Keberanian ini juga merupakan pesan politik: Kementerian Keuangan tidak boleh pasif. Dana negara harus bekerja untuk rakyat, bukan sekadar tercatat di neraca kas Negara. Langkah Menkeu yang baru ini sederhana dalam logika, namun besar dalam dampak.
Uang Rp 200 triliun yang tadinya “menganggur” di BI kini berubah menjadi likuiditas tambahan bagi perbankan. Dengan masuk ke Himbara: bank-bank milik negara yang menguasai pangsa pasar kredit nasional, diharapkan dana tersebut segera mengalir ke sektor riil: UMKM, dan industri produktif.
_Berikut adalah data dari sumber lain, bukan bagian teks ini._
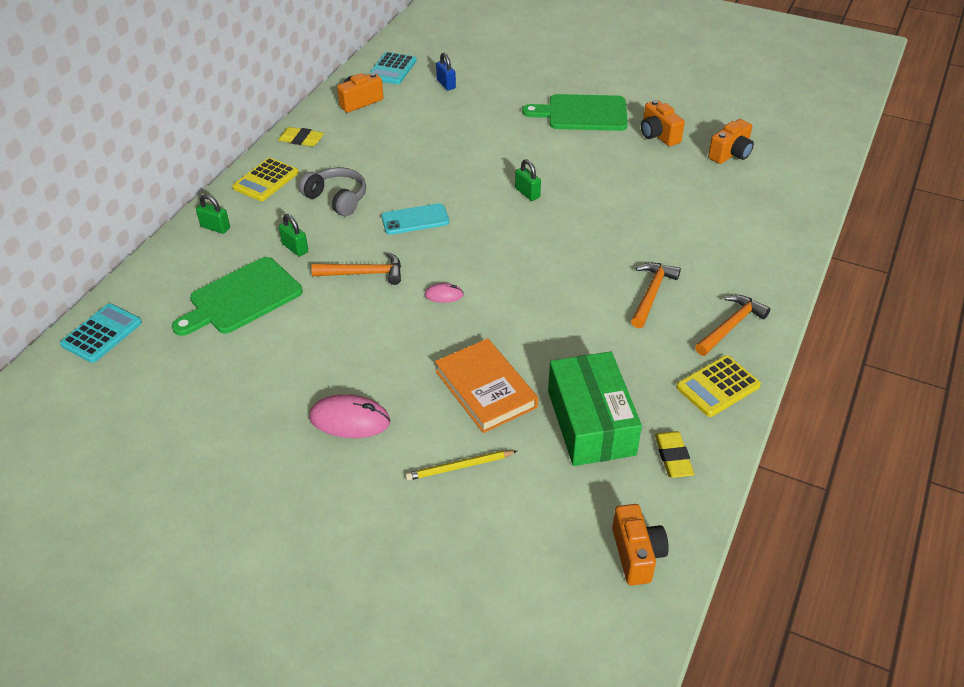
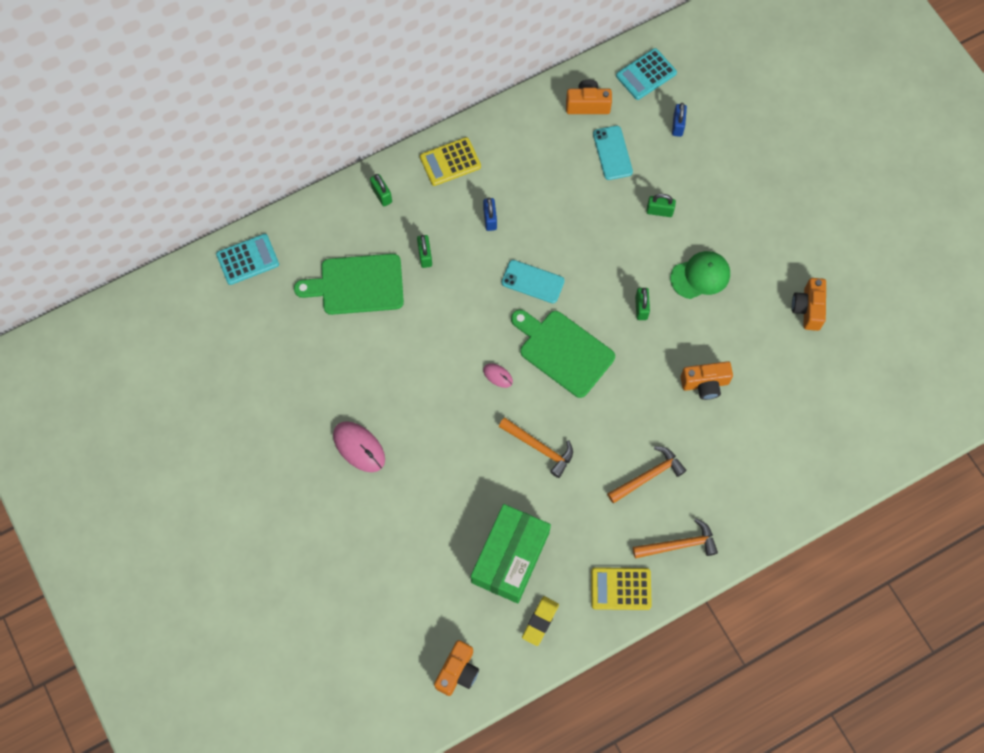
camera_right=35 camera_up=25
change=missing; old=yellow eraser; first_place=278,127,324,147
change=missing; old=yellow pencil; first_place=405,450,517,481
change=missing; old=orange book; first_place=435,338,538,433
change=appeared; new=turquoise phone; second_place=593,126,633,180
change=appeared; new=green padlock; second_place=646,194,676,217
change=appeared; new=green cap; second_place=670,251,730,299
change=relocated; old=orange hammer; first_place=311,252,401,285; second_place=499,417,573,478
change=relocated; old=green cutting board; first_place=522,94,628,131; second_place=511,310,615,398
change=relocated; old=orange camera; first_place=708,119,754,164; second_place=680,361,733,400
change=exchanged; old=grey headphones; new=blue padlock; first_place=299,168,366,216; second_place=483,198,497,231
Menteri Purbaya rupanya ingin menciptakan efek ganda: Bank-bank tidak lagi kekurangan likuiditas untuk menyalurkan kredit; Perekonomian riil kembali bergerak karena kredit lebih mudah diakses; dan Pemerintah menunjukkan keberpihakan pada pertumbuhan inklusif, bukan hanya stabilitas makro semata.
bagaimana dengan risiko dan tantangan. Tentu saja, keberanian ini tidak bebas risiko. Pertama, bank harus benar-benar menyalurkan dana ke sektor produktif, bukan sekadar menempatkan kembali dalam instrumen keuangan jangka pendek, beli surat utang negara misalnya. Kedua, penambahan likuiditas besar bisa menimbulkan tekanan inflasi jika tidak dibarengi dengan pengendalian harga dan suku bunga yang baik. Ketiga, transparansi menjadi kunci agar langkah ini tidak dicurigai sebagai bentuk “subsidi likuiditas” kepada bank tanpa manfaat nyata bagi rakyat.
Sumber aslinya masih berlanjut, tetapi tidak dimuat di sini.